See docs/web.md for full API documentation with request/response examples.

Backtesting

Walk-forward testing with simulated trading P/L, configurable fees, stop-loss, buy-and-hold benchmark, and risk metrics (max drawdown, Sharpe ratio, Sortino ratio, yearly rolling performance).

# Basic
uv run python backtest.py --tickers AAPL --days 20

# With fees and buy-and-hold
uv run python backtest.py --stocks --days 20 --fees 0.03 --buy-hold

# With stop-loss (runs each model twice: with and without SL for comparison)
uv run python backtest.py --tickers AAPL --days 20 --fees 0.03 --stop-loss 2

# Offline (skip data download)
uv run python backtest.py --stocks --days 50 --no-refresh

# Full details
uv run python backtest.py --full --period 1y --buy-hold --stop-loss 2

# Cross-period comparison + export
uv run python backtest.py --compare-periods --output results.csv --buy-hold

# Restrict periods / model families + per-model timing breakdown
uv run python backtest.py --tickers NVDA --compare-periods --periods 1y 2y --models knn linreg lstm chronos --timing

Choosing models, periods, and timing

  • --models F [...] — run only these families: knn, linreg, lstm, prophet, chronos, kronos, baseline (default: all). Same flag on run_all.py. Handy for dropping the slow forecasting models. --no-baselines drops the naive baselines.
  • --periods P [...] — restrict the period set in --compare-periods (and on run_all.py); skip the slow max window.
  • --timing — print a slowest-first per-model compute-time table after the summary. run_all.py prints a time-by-model-family rollup automatically.

Measurement rigor

  • --min-confidence θ — confidence gate: sit out days the model is less than θ sure about (excluded from accuracy; coverage reported). --confidence-sweep shows coverage/traded-accuracy/return + Brier/ECE across thresholds.
  • --significance — binomial p + Wilson CI on accuracy, bootstrap CI on return, with Benjamini-Hochberg FDR — is the result distinguishable from a coin flip?
  • For the honest read, use the out-of-sample harness rather than --compare-periods' best-of: scripts/oos_harness.py picks a winner on one window and scores it on a disjoint one. See docs/run/research.md.

Point-forecast track (predicting values, not direction)

A separate evaluation path scores predicted price levels instead of UP/DOWN trades — no fees, positions, or P&L. The headline is scale-free skill vs a random walk (Theil U2 < 1 ⇔ beats RW; MASE), because on a price level absolute RMSE/MAPE flatter every model.

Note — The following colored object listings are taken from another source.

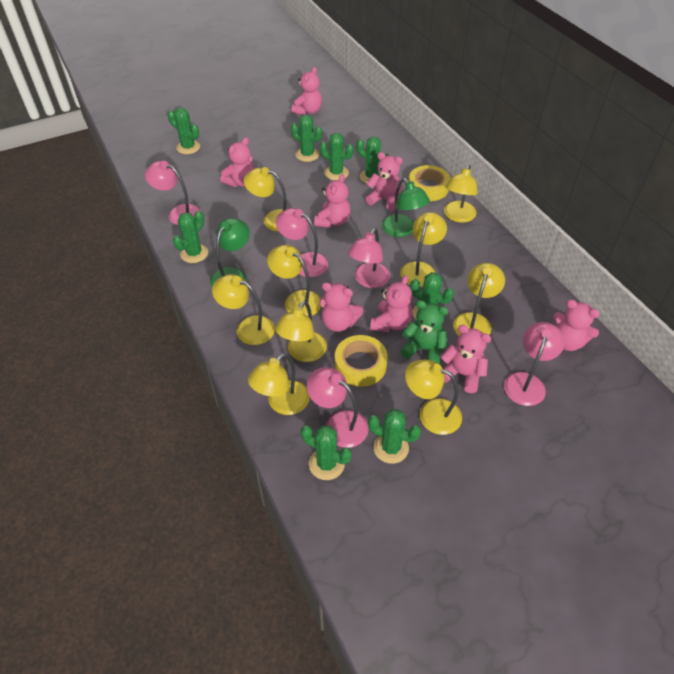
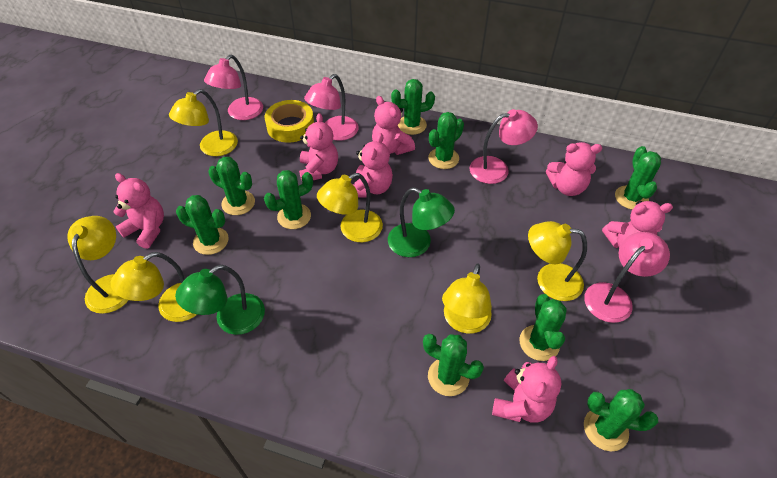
green cactus: 8 -> 9
green teddy bear: 1 -> 0
pink lamp: 5 -> 4
pink teddy bear: 8 -> 7
yellow lamp: 9 -> 6
yellow tape: 2 -> 1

# Rank every available forecaster by skill vs a random walk
uv run python scripts/forecast_harness.py --stocks --days 100 --horizon 1 --no-refresh

Forecasters: Random Walk (the reference), RW + Drift, Seasonal Naive, plus ARIMA (statsmodels) and XGBoost (xgboost) from the [forecast] extra, an LSTM regressor (per-ticker, torch), and the existing Prophet/Chronos/Kronos point forecasts. Output lands in results/fc_<scope>_<days>d_h<h>_<ts>/.

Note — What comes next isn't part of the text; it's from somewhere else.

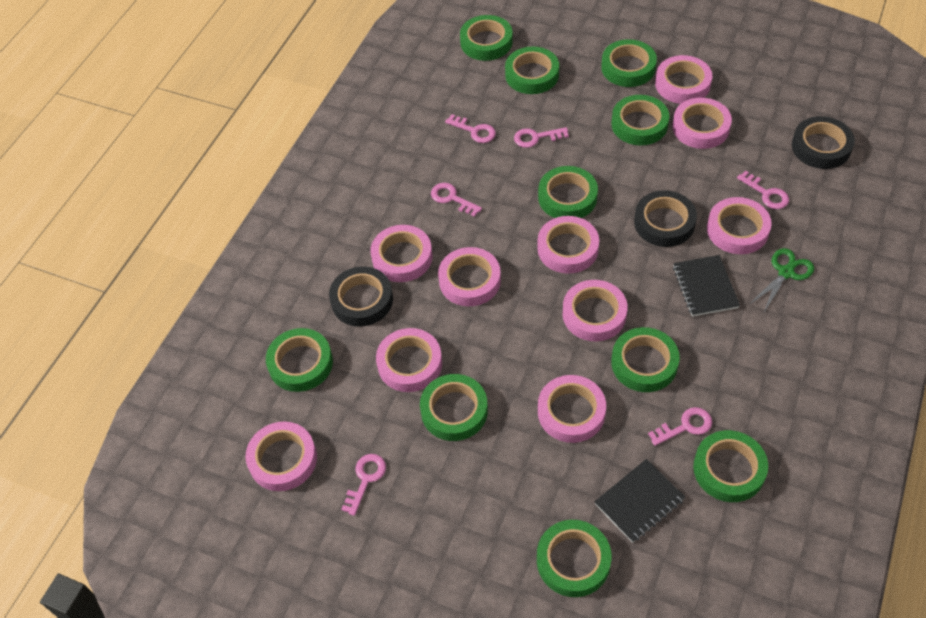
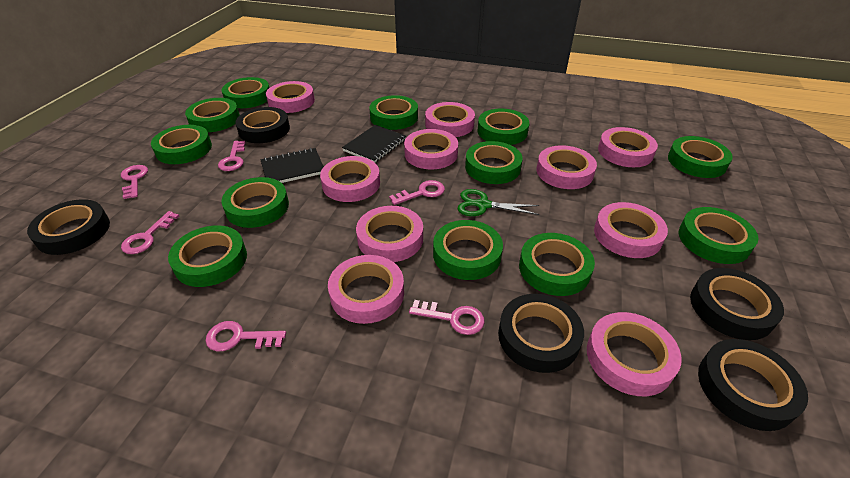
black tape: 3 -> 5
green tape: 10 -> 12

The LSTM regressor (a separate Δ-predicting network — not the directional classifier) needs pre-trained per-ticker weights; train them leakage-safely first (same --days/--horizon you score with):

uv run python scripts/train_lstm_regressor.py --stocks --days 100 --horizon 1

A residual hybrid (P̂ = base + learned residual, e.g. Prophet + an LSTM residual learner) composes any base forecaster with any residual learner — the paper's central artifact; if the base's residuals are white noise the hybrid cleanly reduces to the base. It's opt-in (--hybrid, the slowest model) with a --hybrid-fit cadence (pretrained frozen weights / refit_k / per_step); pretrain the residual learner leakage-safely with scripts/train_hybrid_residual.py. Diebold–Mariano and Wilcoxon forecast-comparison tests (engine/forecast_significance.py, FDR-corrected) answer "is the difference vs the random walk statistically real?". See docs/forecasting-regression.md.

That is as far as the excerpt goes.